Mükâfata yakini olan, cömertçe bağışta bulunur. Musibet
vakti bacaklarına vuranın, mükâfatı hiç olup gider. Müminin
en iyi ameli, fereci (kurtuluşu) beklemektir. Ana babayı
üzen, onlara asilik yapmıştır. Rızkı sadakayla indirin.
Çeşitli belaları, duayla defedin. Bela inmeden önce, duaya
sarılın. Taneyi (tohumu) yaran ve insanları yaratan Allah'a
andolsun ki, belanın Mümine saldırısı, selin tepenin
yukarısından aşağıya dökülmesinden ve beygirin koşuşundan
daha süratlidir.
Belaların zorluğundan kurtulmayı Allah'tan dileyin. Çünkü
belanın çetinliği dini yok eder. Mutlu kimse, başkalarının
başına gelenlerden ibret alan kimsedir.
Riyazetle, güzel ahlakı kendinize kabullendirin. Çünkü Mümin
bir kul, güzel ahlakıyla, gündüzleri oruç tutan ve geceleri
namaz kılan kimse derecesine erişir.
Bilerek şarap içen kimse bağışlanmış olsa bile, Allah-u
Teâla cehennem ehlinin bedenlerinden akan sarı suyu ona
içirir.
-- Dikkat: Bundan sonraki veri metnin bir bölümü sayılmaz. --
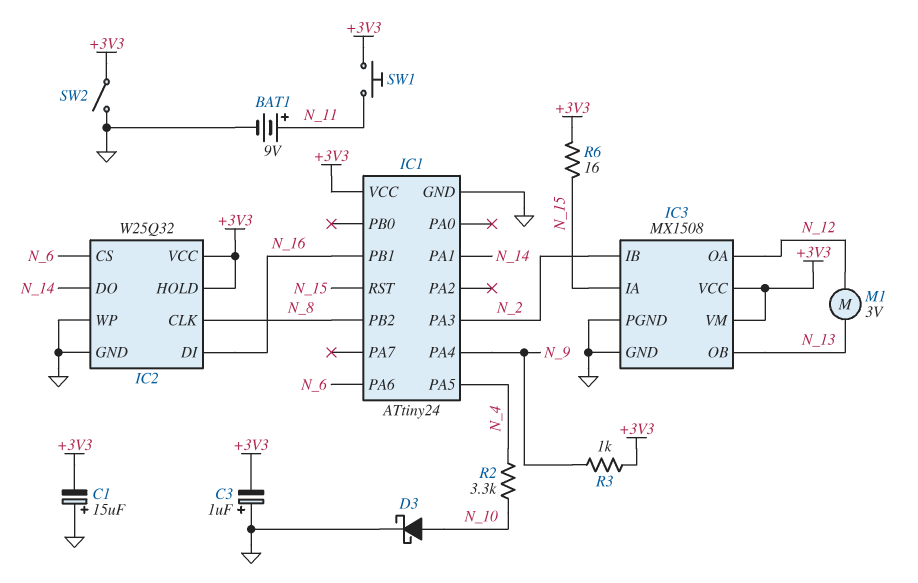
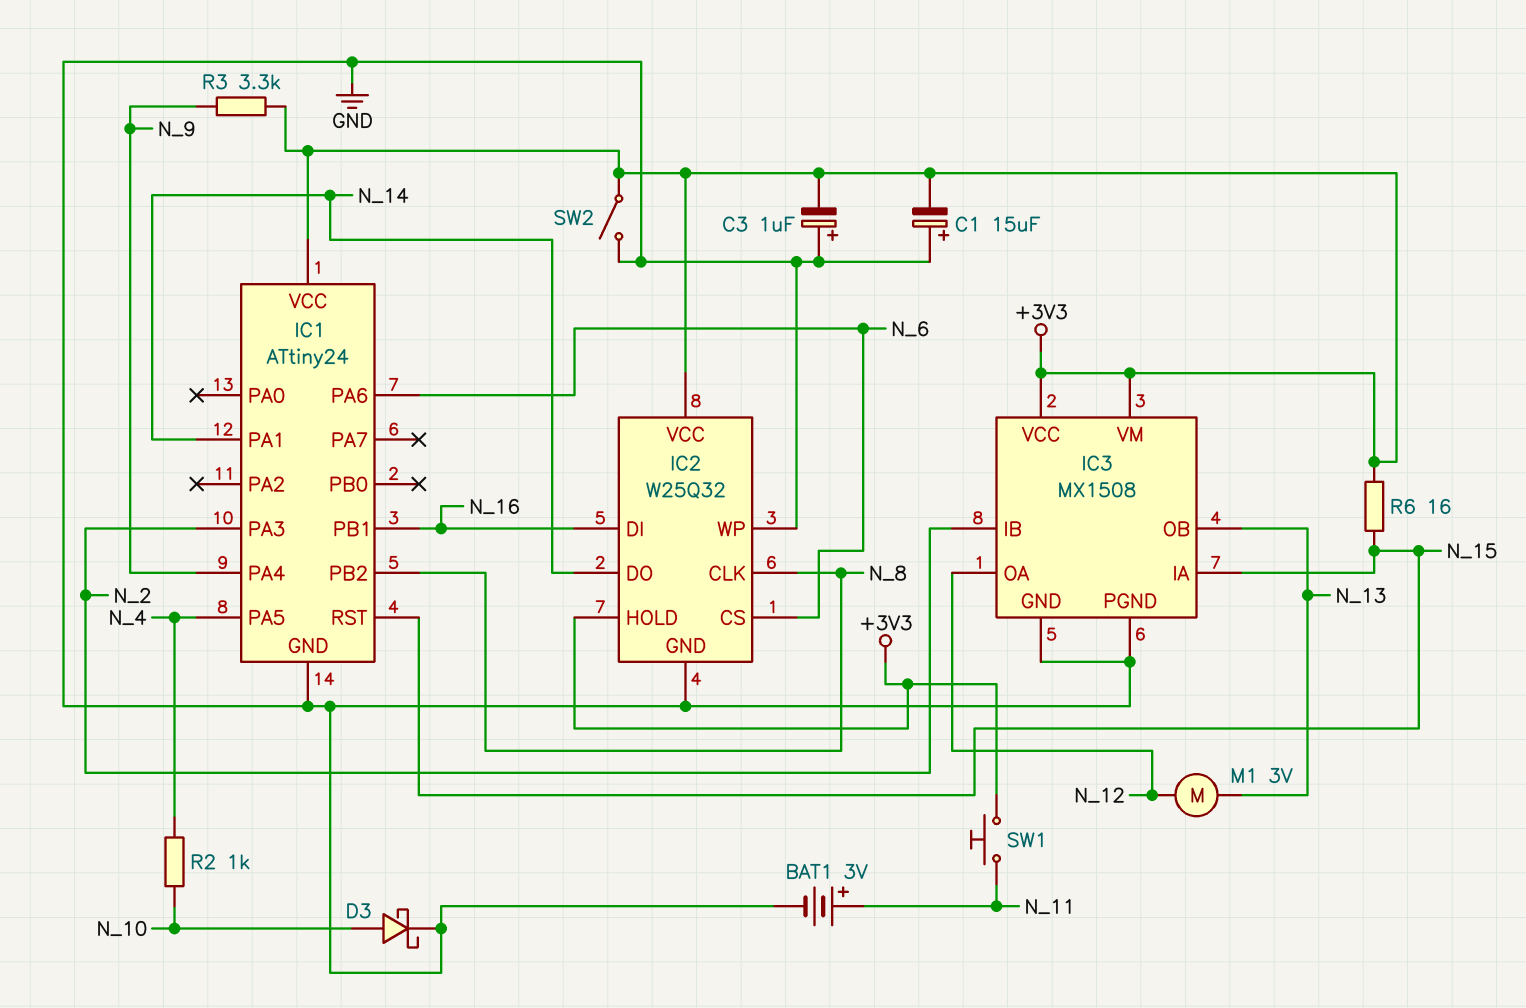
BAT1: 9V (plus N_11, minus GND) -> 3V (plus N_11, minus GND)
R2: 3.3k (N_4, N_10) -> 1k (N_4, N_10)
R3: 1k (+3V3, N_9) -> 3.3k (+3V3, N_9)

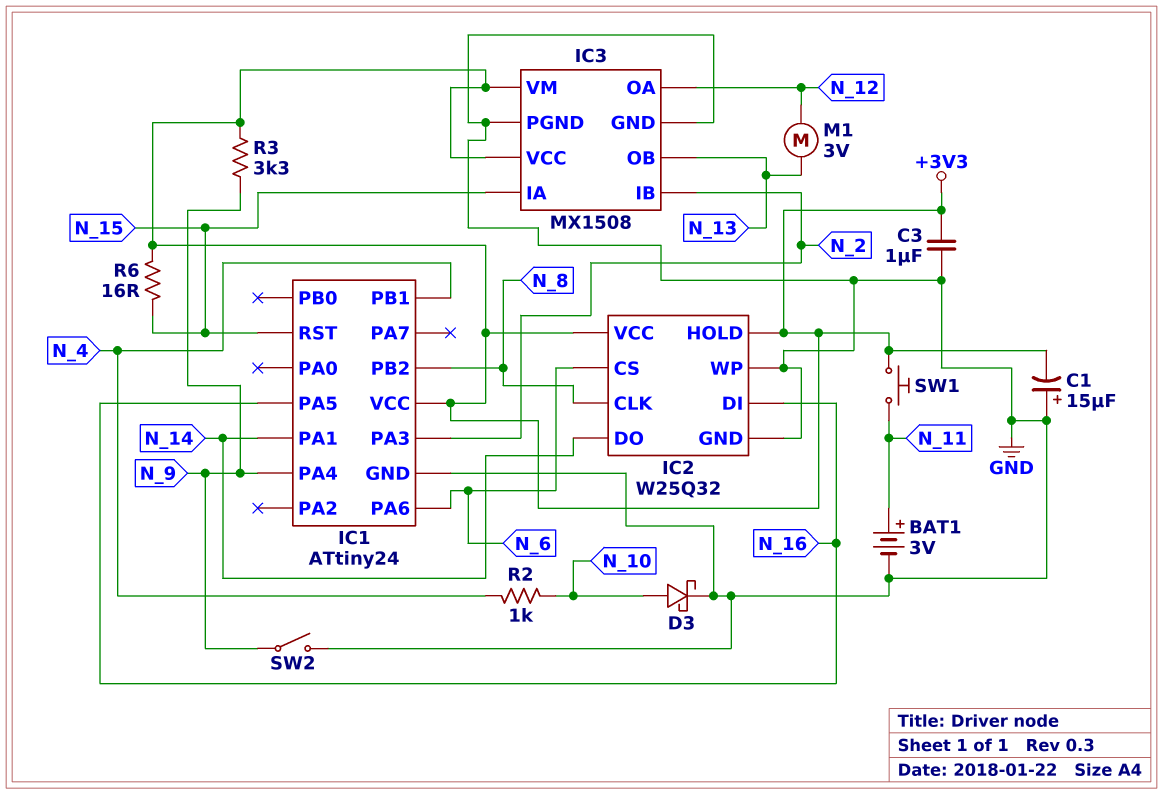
C3: 1uF (plus GND, minus +3V3) -> 1uF (+3V3, GND)
IC1 pin PA5: N_4 -> N_16
IC1 pin PB1: N_16 -> N_4
SW2: switch (+3V3, GND) -> switch (GND, N_9)

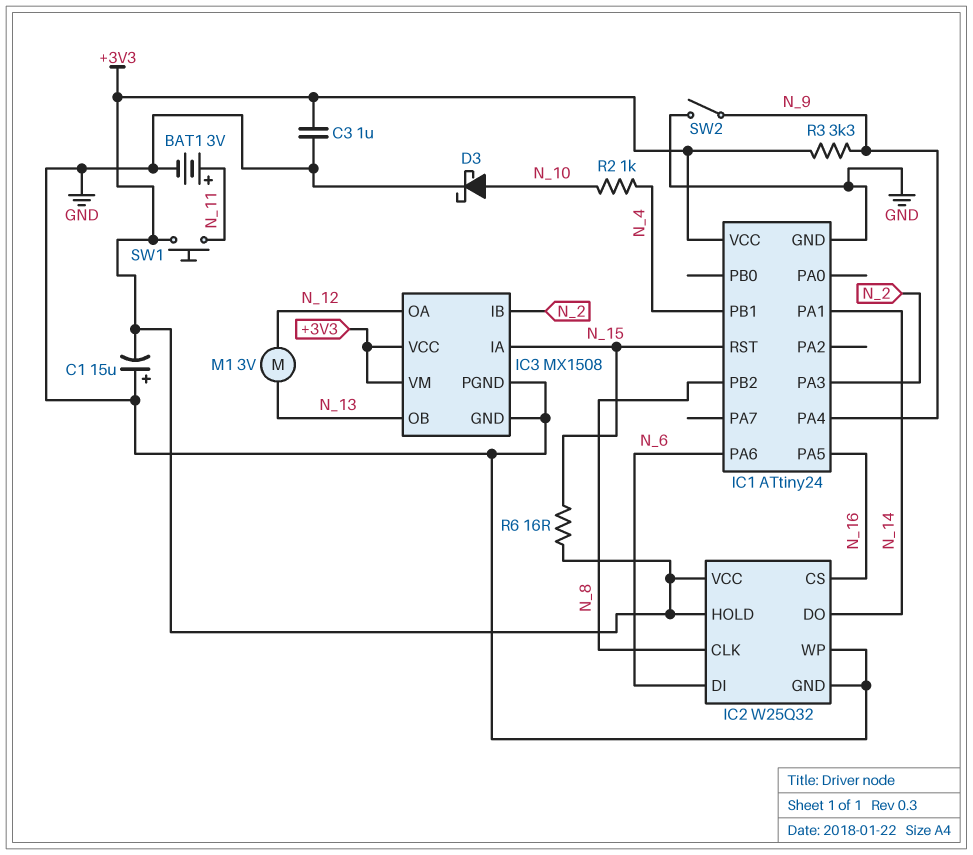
IC2 pin CS: N_6 -> N_16
IC2 pin DI: N_16 -> N_6

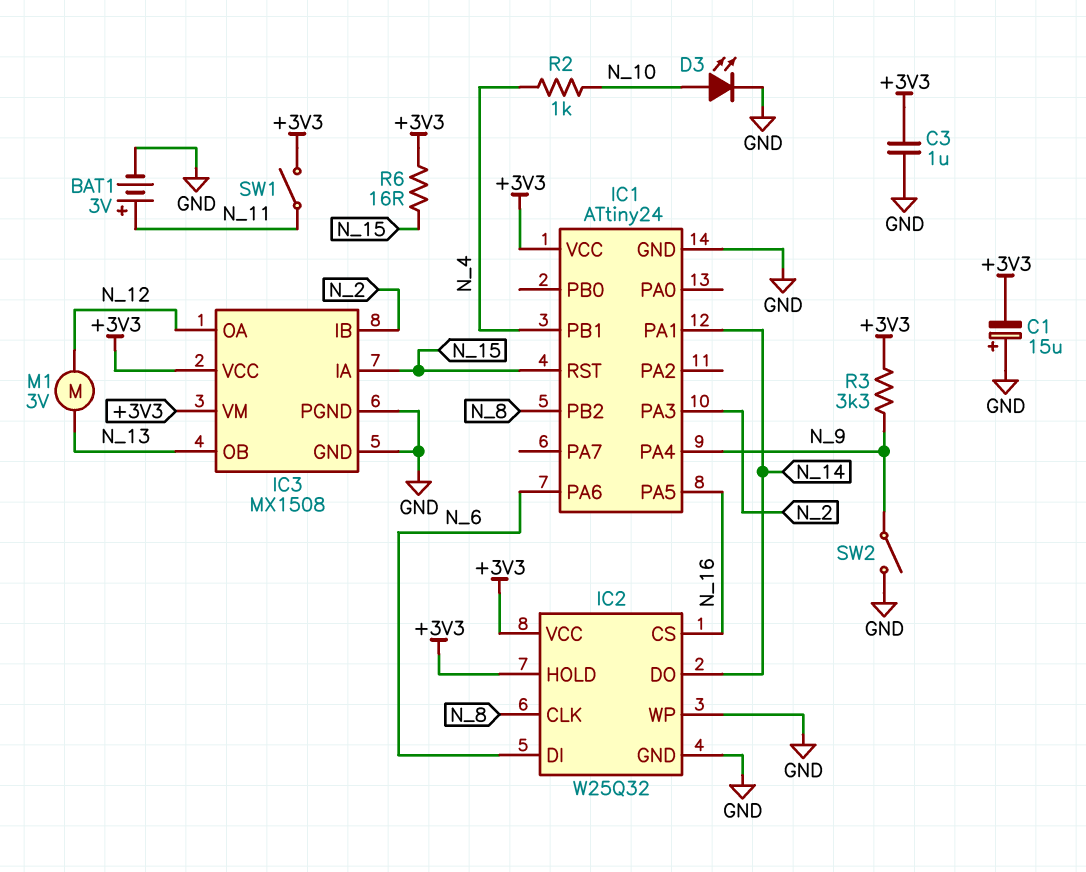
D3: schottky (A N_10, K GND) -> LED (A N_10, K GND)
SW1: button (+3V3, N_11) -> switch (+3V3, N_11)

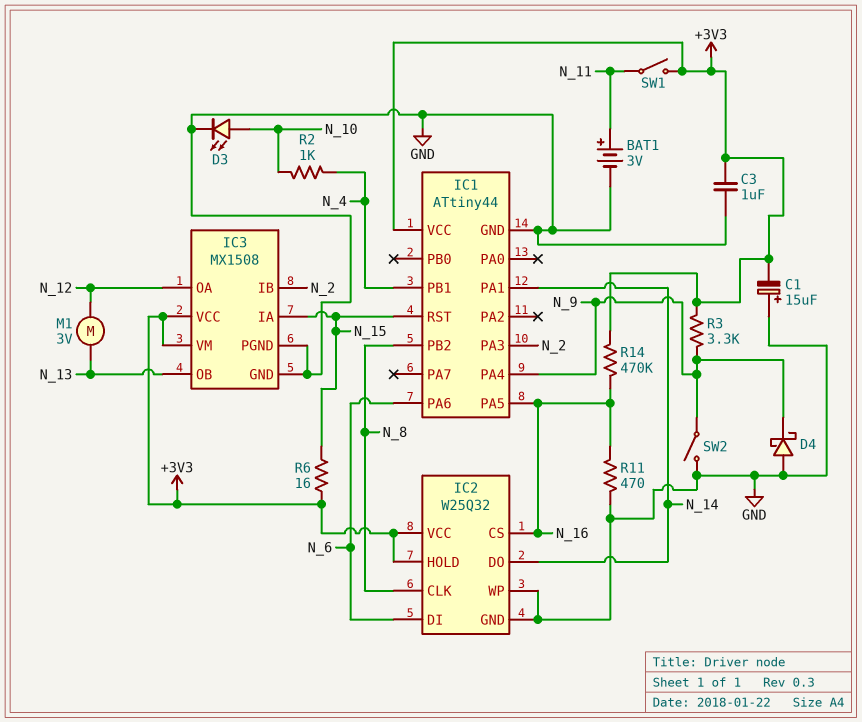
D4: none -> schottky (A GND, K N_9)
IC1: ATtiny24 -> ATtiny44
R11: none -> 470 (GND, N_16)
R14: none -> 470k (+3V3, N_16)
Günah işlemek için adanan adak geçersizdir.
Akrabalık ilişkisini kesmek için edilen yemin geçersizdir.
Amelsiz dua eden, yaysız ok atan kimseye benzer. Kadın,
sadece kendi kocası için güzel koku sürmelidir. Malını
savunma yolunda ölen, şehittir. Aldatılan, ne övülür ve ne
de görüşü alınır.
Evladın babasının, kadının da kocasının izni olmaksızın
yemin etmeleri geçersizdir.
Allah'ı zikir etmeden akşama dek konuşmayı terketmek, (samt
orucu tutmak) doğru değildir. Hicretten sonra taarrub
(küfür vatanına dönmek) caiz değildir. Mekke fethinden sonra
hicret etmek, farz değildir.
Allah katında olanı talep edin; çünkü Allah katında olan
şey, sizi halkın elinde olan şeyden ihtiyaçsız kılar.
Allah-u Teâla, mesleğinde güvenilir olan kimseyi sever.
Allah indinde, namazdan daha sevimli bir iş yoktur. Sakın
dünyevi işler, sizi namazı vaktinde eda etmekten
alıkoymasın.
Allah-u Teâla, namazı vaktinde edâ etmeye itina
göstermeyenleri kınayıp şöyle buyurmuştur: "Vay o namaz
kılanların haline ki, namazlarından gafildirler."
Biliniz ki, düşmanlarınızın salihleri riyakârdırlar; Çünkü
Allah-u Teâla onları (ihlasla amel yapmaya) muvaffak kılmaz
ve rızası için yapılmayan hiç bir ameli de kabul etmez.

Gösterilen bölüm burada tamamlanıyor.